Goodallia

Scientific classification
- Kingdom: Plantae
- Clade: Tracheophytes
- Clade: Angiosperms
- Clade: Eudicots
- Clade: Rosids
- Order: Malvales
- Family: Thymelaeaceae
- Genus: Goodallia Benth. (1845), nom. cons.
- Species: G. guianensis
- Binomial name: Goodallia guianensis Benth. (1845)
- Synonyms: Goodallia guianensis var. parvifolia Benth. (1845)

= Goodallia (plant) =

- Genus: Goodallia (plant)
- Species: guianensis
- Authority: Benth. (1845)
- Synonyms: Goodallia guianensis var. parvifolia Benth. (1845)
- Parent authority: Benth. (1845), nom. cons.

Species of flowering plant

Goodallia is a monotypic genus of flowering plants belonging to the family Thymelaeaceae. It just contains one species, Goodallia guianensis Benth.

Its native range is Guyana and northern Brazil.

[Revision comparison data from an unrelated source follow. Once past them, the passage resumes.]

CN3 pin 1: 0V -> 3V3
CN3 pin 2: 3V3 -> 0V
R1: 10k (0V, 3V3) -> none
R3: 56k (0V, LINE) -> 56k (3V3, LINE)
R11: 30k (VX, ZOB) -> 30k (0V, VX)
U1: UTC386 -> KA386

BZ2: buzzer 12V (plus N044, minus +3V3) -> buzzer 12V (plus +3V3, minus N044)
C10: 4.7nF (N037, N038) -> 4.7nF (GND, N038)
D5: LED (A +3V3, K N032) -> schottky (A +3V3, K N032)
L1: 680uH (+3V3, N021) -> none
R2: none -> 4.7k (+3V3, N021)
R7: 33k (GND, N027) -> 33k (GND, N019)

The genus name of Goodallia is in honour of Edward Angelo Goodall (1819–1908), an English painter and illustrator. The Latin specific epithet of guianensis means "of the Guianas" (an area of north eastern South America).
It was first described and published by George Bentham in London J. Bot. Vol.4 on page 633 in 1845.